What I'm trying to accomplish is exactly what this question about (Here) however; In my case I'm using Python/Pyspark Not Scala.
I'm trying to extract "payload" part of Kafka connect message that include schema as well.
Sample message :
{"schema":{"type":"struct","name":"emp_table","fields":[{"field":"emp_id","type":"string"},{"field":"emp_name","type":"String"},{"field":"city","type":"string"},{"field":"emp_sal","type":"string"},{"field":"manager_name","type":"string"}]},"payload":{"emp_id":"1","emp_name":"abc","city":"NYK","emp_sal":"100000","manager_name":"xyz"}}
Step 1 - Defind schema for "payload" part:
payload_schema = StructType([
StructField("emp_id", StringType(), False),
StructField("emp_name", StringType(), True),
StructField("city", StringType(), True),
StructField("emp_sal", StringType(), True),
StructField("manager_name", StringType(), True)])
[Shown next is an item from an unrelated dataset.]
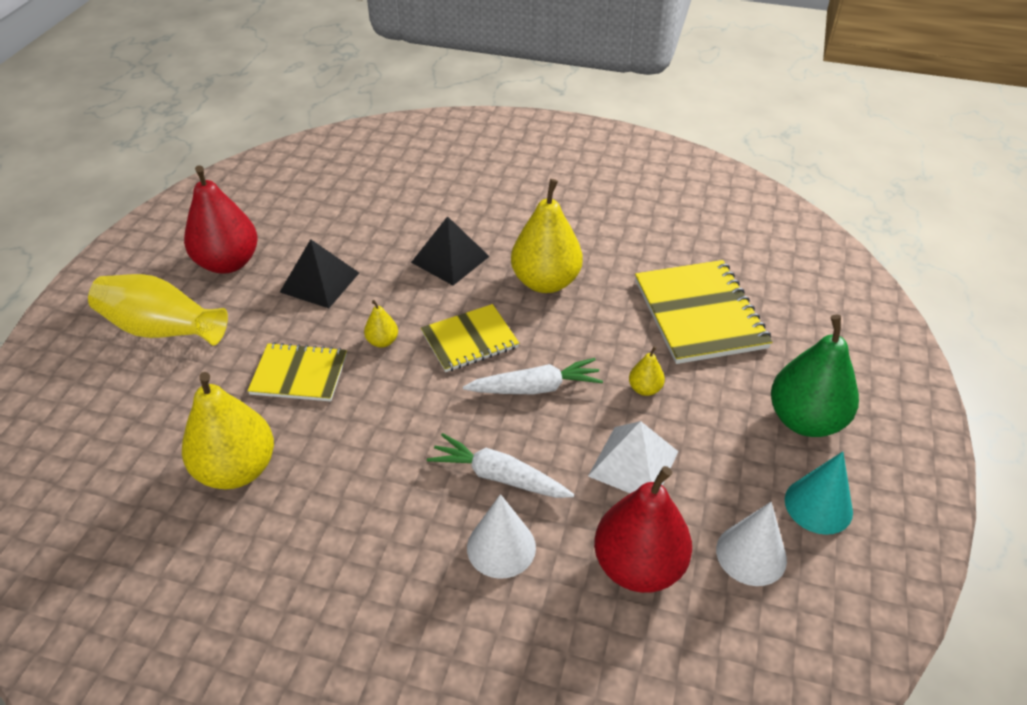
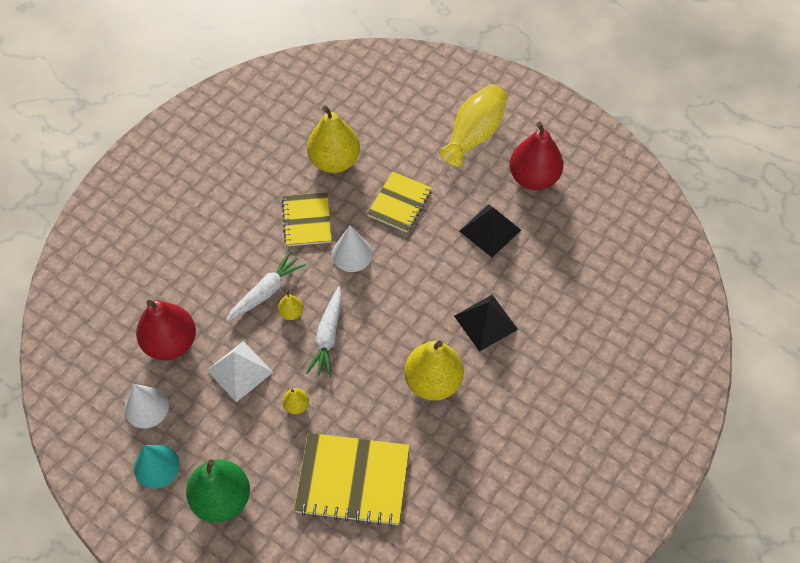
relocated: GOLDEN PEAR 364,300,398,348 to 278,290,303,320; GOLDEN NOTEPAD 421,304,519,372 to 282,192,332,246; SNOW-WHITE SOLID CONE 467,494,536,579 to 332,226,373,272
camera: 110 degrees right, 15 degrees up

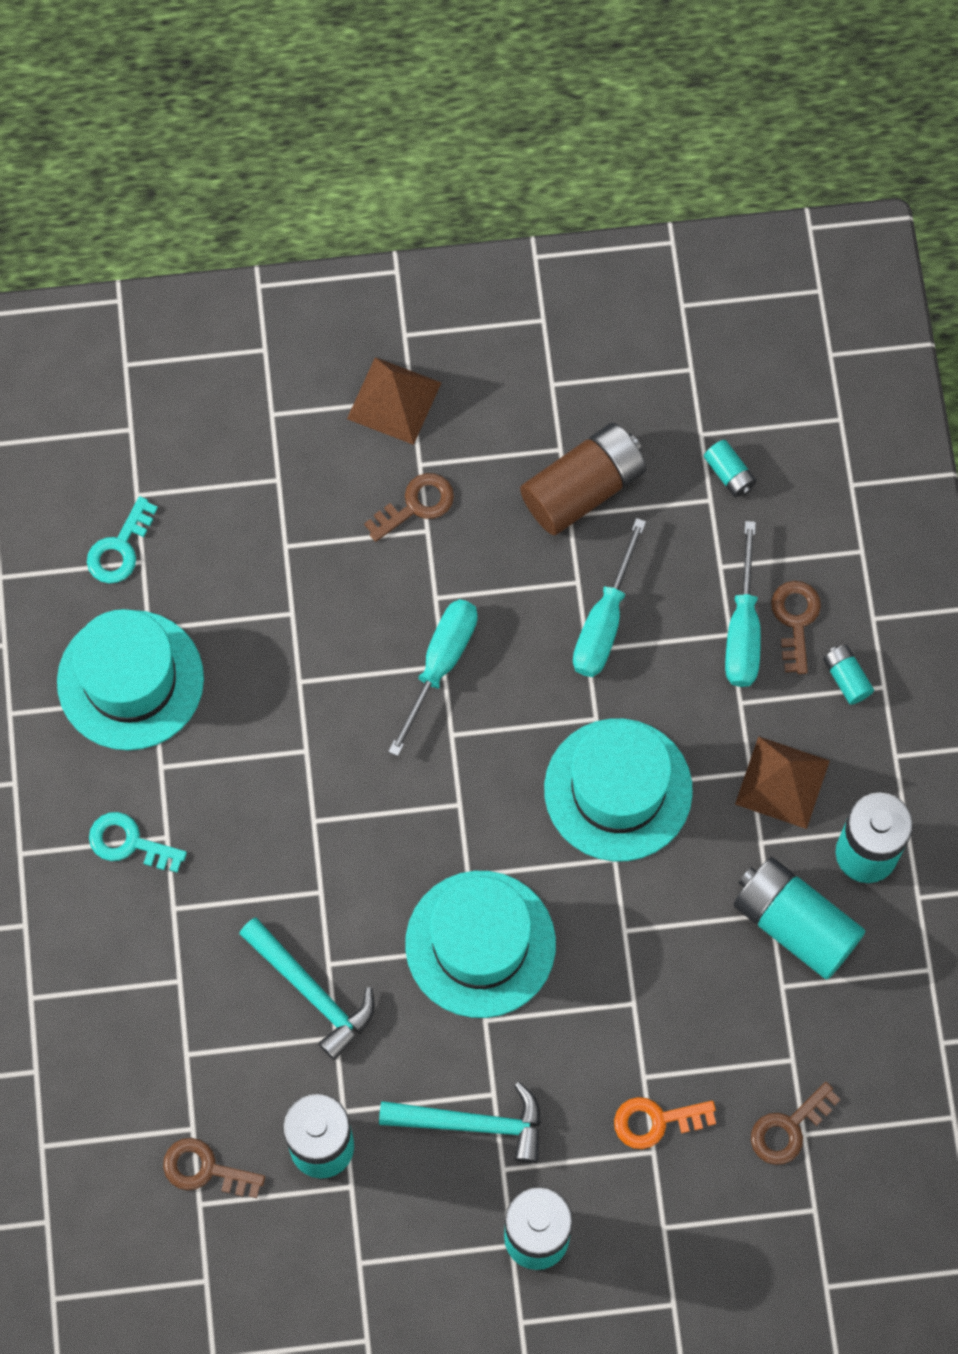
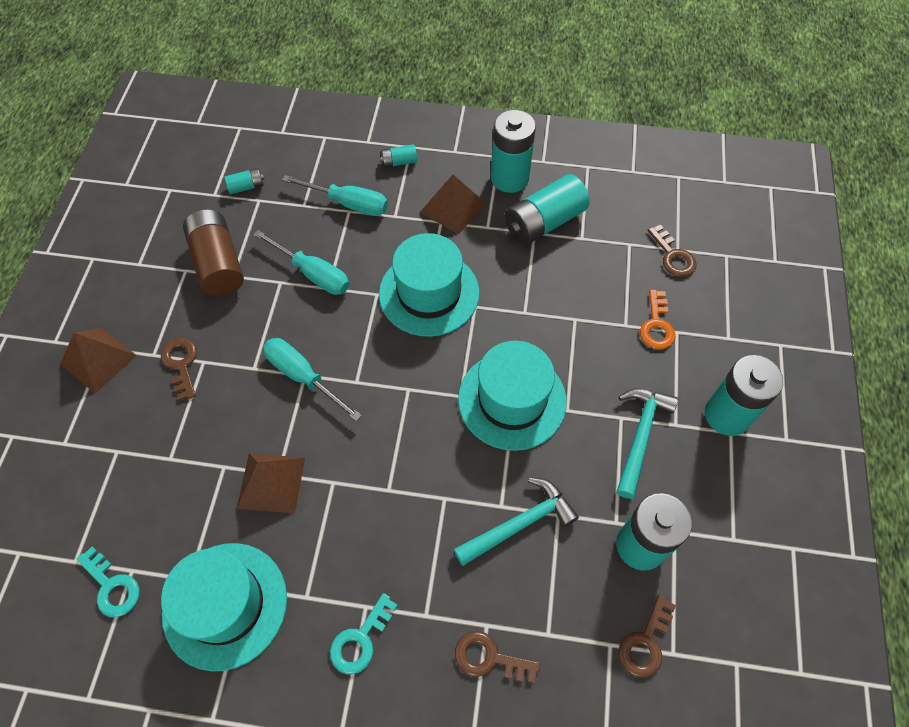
appeared: BROWN SOLID PYRAMID 237,453,305,513
relocated: BROWN LATCHKEY 771,581,821,674 to 455,631,540,683
camera: 75 degrees left, 10 degrees down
Step 2 - Read from Kafka :
df =spark.readStream.format("kafka")
Step 3 - get message value from Kafka message:
kafka_df = df.selectExpr("CAST(value AS STRING)")
Step 4 - Extract "payload" only (I'm stuck here):
import pyspark.sql.functions as psf
emp_df = kafka_df\
.select(psf.from_json(psf.col('value'), payload_schema).alias("DF"))\
.select("DF.*")
I'm stuck in this part as I couldn't figure out how to extract payload from JSON string before passing it to from_json() function.
Note : I'm aware of that I need to define the full schema for the entire message before I can make use of it in from_json(), however; I'm trying to get only "payload" json string part.